State of Hunger: In lean times, Oregon kids go without

State of Hunger: In lean times, Oregon kids go without »Play Video
"There's been many times where myself and my wife we'll have a sandwich during the day, a grilled cheese sandwich and that's it," said Jim Benham, a former long-haul trucker who had to stop working after a debilitating accident.

OAKRIDGE, Ore. -- Schools in Oakridge send kids home with a free bag of food at the end of the week.

They started doing it because so many kids were coming back hungry on Monday.

"For some of these kids, they get their best meals at school," said Don Kordosky, superintendent of Oakridge schools.

Hunger is a growing problem across Oregon, and especially in struggling small towns like Oakridge.

The state now has the dubious distinction of having the worst rate of child hunger in the country.

A report released by Feeding America, a Chicago-based nonprofit, found 29 percent of Oregon kids
aren't consistently getting enough good food to eat. That's more than West Virginia, Louisiana and every other state.

That figure may be surprising, given Oregon's reputation as a relatively strong agricultural state.

But it's not to many of the volunteers working on the front lines of poverty.

"We've had bad times before but, not as bad as we're having right now," said Madeline Duncan, who started volunteering at Oakridge's food pantry in 1986, and now runs the place.

She gave a tour of picked over shelves of canned goods, and a dairy crate with little left.

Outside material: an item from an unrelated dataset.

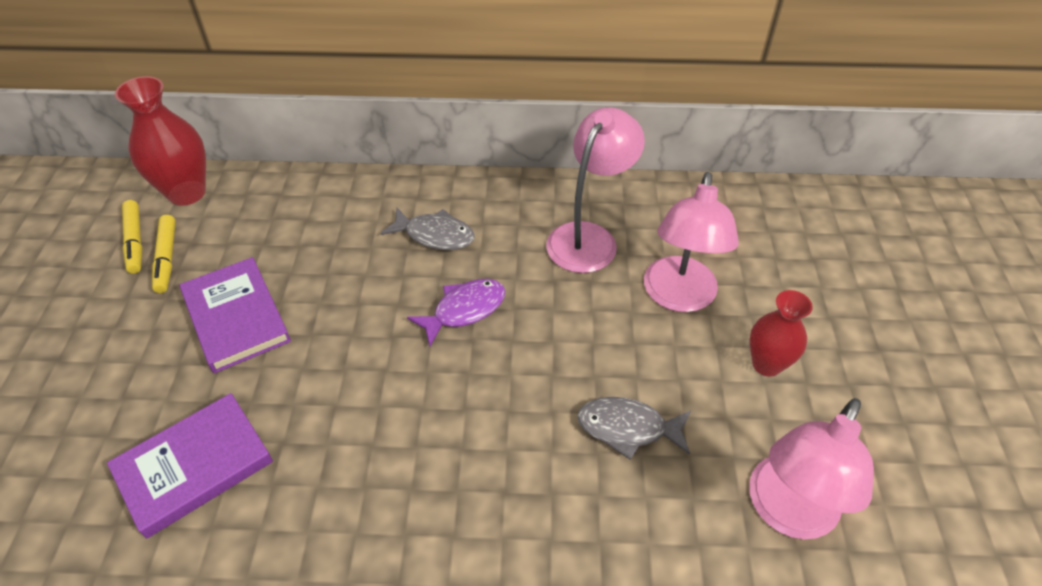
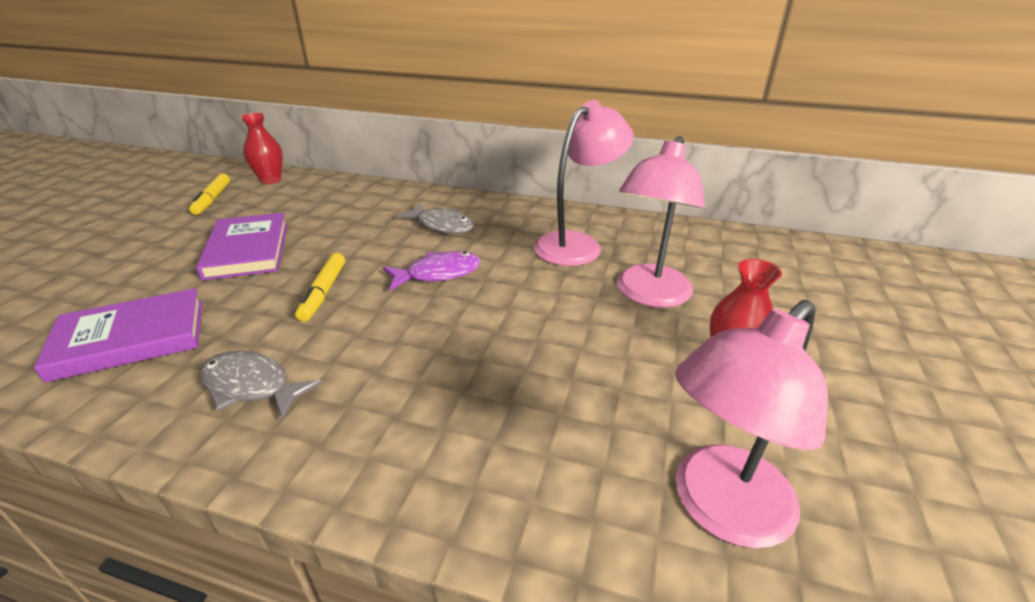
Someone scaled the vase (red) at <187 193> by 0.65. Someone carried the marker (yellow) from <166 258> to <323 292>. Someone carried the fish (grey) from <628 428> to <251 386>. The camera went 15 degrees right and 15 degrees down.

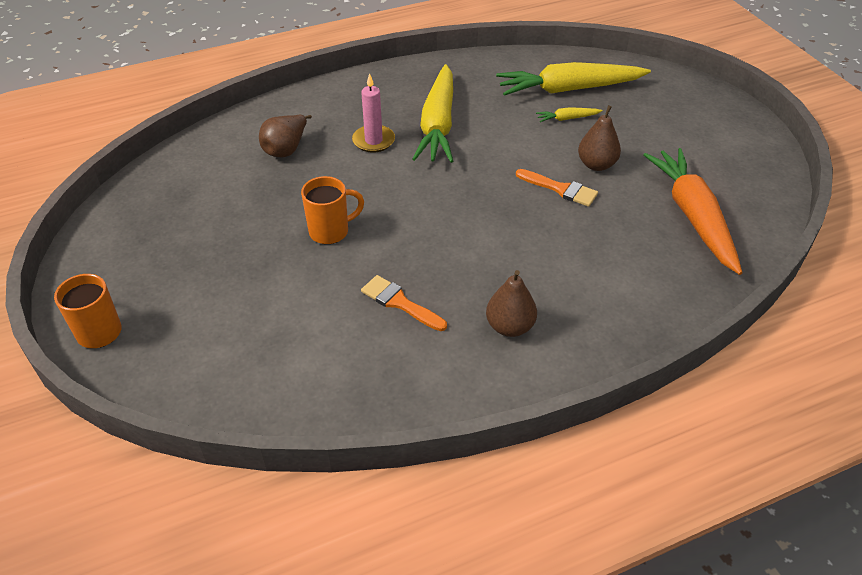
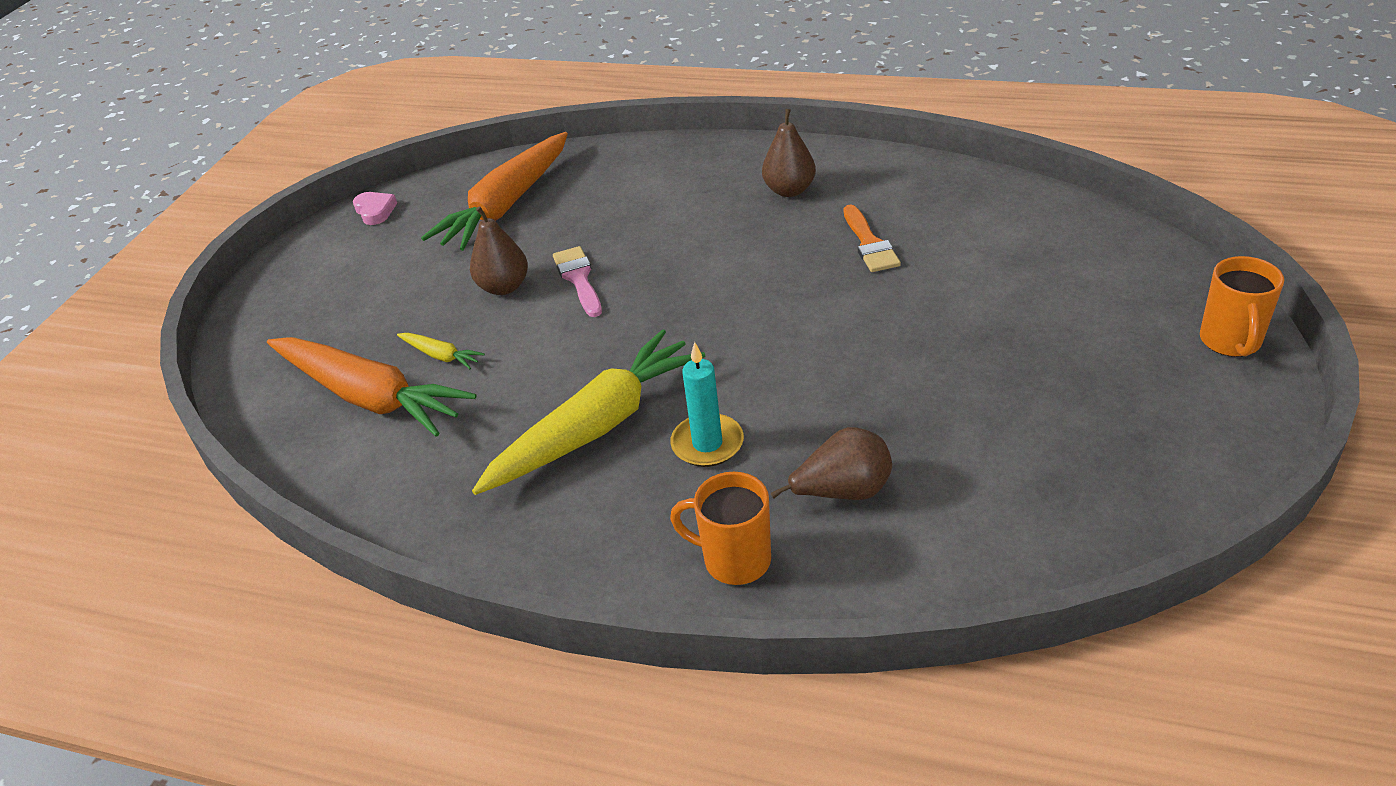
Someone repainted the carrot (yellow) at <568 89>, which became the carrot (orange) at <370 397>. Someone repainted the candle (pink) at <373 141>, which became the candle (turquoise) at <707 444>. Someone repainted the brush (orange) at <560 189>, which became the brush (pink) at <579 279>. Someone carried the mug (orange) from <330 231> to <734 560>. Someone put down the heart (pink) at <375 211>. The camera went 135 degrees left and 5 degrees down.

"It's pretty bare right now," she said.

Hunger-relief advocates who've studied the problem say Oregon's problem is so pronounced because, compared with other states, there's a big gap between wages and the cost of living.
 
In fact, wages have risen less than 4 percent since 2000, according to a state data service.

Meanwhile, rents and mortgages have climbed, and the state's consumer price index in urban areas jumped 25 percent.

For struggling families in places like Oakridge, keeping food on the table involves a hard set of trade-offs.

  • Gas up the truck or spend the money on groceries.
  • Go to McDonald's or pay a premium for vegetables.
  • Cut back mom and dad's portions so the kids get enough.

"There's been many times where myself and my wife we'll have a sandwich during the day, a grilled cheese sandwich and that's it," said Jim Benham, a former long-haul trucker who had to stop working after a debilitating accident.

Benham and his wife, Jennifer, are feeding a family of four on a budget of a few hundred bucks a month.

Kids who don't get good nutrition are more likely to face health problems down the road. Research shows they have weaker immune systems. They also are more likely to face emotional problems, such as depression, and behaviorial problems, such as anxiety.